Forget for a second about those thawed plant-based Beyond Meat (BYND) sausages that are usually sold out at Target. Good old fashioned frozen food continues to be the choice among hurried millennials and families, in large part because one of the leading players in the space, Conagra Brands (CAG), is making better tasting, healthier stuff.
Think Healthy Choice “Power Bowls” packed with protein and quinoa — nope, this isn’t your grandmother’s TV dinner.
“With frozen food, it has just been about getting the quality back into the food. At the end of the day, it’s just a temperature state but historically the food quality has lagged. We hadn’t modernized the brands. We have set out to do that and we have made tremendous progress and see it in the numbers,” Conagra Brands CEO Sean Connolly said on Yahoo Finance’s The First Trade.

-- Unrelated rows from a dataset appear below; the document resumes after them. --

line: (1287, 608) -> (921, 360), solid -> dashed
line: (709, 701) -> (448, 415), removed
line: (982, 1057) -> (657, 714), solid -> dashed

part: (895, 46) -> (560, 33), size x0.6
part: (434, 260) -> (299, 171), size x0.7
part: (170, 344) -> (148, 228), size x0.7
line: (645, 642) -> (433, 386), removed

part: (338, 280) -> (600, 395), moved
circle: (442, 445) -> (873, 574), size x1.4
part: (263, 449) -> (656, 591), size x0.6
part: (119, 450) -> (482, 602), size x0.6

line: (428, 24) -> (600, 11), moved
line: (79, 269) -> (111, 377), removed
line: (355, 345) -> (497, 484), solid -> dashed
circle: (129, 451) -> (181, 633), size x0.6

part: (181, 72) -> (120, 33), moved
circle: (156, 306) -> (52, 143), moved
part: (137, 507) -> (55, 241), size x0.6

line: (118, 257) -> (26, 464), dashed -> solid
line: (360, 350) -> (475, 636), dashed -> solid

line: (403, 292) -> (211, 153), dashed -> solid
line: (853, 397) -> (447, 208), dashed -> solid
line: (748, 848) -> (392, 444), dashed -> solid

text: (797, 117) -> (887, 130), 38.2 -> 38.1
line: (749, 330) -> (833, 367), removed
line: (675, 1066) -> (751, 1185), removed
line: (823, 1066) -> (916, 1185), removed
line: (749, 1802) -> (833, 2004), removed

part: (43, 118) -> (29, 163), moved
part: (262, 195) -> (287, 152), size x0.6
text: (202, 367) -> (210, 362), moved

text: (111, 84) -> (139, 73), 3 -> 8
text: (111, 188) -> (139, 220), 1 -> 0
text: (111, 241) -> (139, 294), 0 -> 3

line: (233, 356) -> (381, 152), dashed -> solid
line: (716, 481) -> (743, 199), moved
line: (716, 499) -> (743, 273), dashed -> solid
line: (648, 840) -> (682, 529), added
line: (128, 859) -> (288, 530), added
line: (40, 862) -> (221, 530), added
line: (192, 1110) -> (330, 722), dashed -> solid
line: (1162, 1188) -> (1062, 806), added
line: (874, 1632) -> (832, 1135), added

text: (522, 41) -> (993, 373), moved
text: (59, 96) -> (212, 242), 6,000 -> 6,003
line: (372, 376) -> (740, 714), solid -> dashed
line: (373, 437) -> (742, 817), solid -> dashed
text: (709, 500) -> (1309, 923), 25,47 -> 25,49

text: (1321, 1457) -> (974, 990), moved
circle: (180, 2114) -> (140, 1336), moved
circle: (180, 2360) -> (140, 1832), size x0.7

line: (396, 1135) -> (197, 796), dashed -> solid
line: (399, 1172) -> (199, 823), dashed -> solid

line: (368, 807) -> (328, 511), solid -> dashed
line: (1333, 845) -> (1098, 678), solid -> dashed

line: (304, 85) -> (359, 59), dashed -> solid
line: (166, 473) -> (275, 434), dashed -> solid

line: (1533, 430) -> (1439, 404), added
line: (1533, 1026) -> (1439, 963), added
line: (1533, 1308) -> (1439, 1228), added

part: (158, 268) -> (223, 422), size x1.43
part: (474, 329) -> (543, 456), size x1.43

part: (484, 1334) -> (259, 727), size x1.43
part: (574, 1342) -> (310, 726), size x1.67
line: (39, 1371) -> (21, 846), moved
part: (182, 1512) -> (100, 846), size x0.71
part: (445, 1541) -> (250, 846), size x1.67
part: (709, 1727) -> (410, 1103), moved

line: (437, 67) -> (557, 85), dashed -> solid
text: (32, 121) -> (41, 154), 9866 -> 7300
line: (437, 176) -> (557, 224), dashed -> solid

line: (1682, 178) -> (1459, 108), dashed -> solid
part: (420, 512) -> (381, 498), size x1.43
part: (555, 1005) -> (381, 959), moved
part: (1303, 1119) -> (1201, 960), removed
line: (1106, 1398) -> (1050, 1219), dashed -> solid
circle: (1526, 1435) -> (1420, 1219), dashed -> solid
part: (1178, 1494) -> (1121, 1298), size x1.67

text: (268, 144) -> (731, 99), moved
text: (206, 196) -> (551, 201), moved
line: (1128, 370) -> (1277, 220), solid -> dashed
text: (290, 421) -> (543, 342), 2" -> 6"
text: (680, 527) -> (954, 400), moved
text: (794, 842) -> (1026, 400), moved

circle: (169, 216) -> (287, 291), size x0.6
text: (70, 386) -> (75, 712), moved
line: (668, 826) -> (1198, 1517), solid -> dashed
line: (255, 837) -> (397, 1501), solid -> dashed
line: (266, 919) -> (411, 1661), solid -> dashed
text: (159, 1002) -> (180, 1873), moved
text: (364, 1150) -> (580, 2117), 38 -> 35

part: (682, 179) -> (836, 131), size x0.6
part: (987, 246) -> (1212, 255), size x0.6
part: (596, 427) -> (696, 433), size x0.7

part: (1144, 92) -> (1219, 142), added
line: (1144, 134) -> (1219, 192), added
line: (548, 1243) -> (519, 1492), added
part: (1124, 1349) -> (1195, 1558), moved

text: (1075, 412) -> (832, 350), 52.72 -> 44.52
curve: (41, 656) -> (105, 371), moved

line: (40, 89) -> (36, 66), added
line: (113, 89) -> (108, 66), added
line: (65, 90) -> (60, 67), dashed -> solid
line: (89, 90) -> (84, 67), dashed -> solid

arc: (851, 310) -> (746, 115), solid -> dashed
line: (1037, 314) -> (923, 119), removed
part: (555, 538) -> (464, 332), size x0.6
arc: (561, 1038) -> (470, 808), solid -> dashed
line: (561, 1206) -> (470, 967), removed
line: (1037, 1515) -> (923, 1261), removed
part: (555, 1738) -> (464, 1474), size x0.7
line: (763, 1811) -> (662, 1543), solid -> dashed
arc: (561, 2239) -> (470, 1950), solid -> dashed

Conagra’s efforts to improve the ingredients and look of Healthy Choice, Marie Callendar — and soon the struggling Birds Eye frozen veggie business it got as part of the $8 billion Pinnacle acquisition in 2018 — continues to show up in its financial results.
Organic sales of Conagra’s frozen food grew at a healthy 1.5% in its most recent quarter. Profit margins in the frozen food business also expanded, Conagra said. Neither is a small achievement in such a competitive food category, and one that isn’t known for its rapid innovation.
Conagra’s multi-billion dollar refrigerated and frozen food business makes up about 30% of its annual sales.
Outside of Conagra, the frozen food industry continues to be in fine shape as others also upgrade packaging, marketing and ingredients. For the 52-weeks ended Sept. 28, frozen food sales have gained 1.8% to $54 billion, according to Nielsen data. Frozen food sales have gained each year since 2015, Nielsen’s data shows.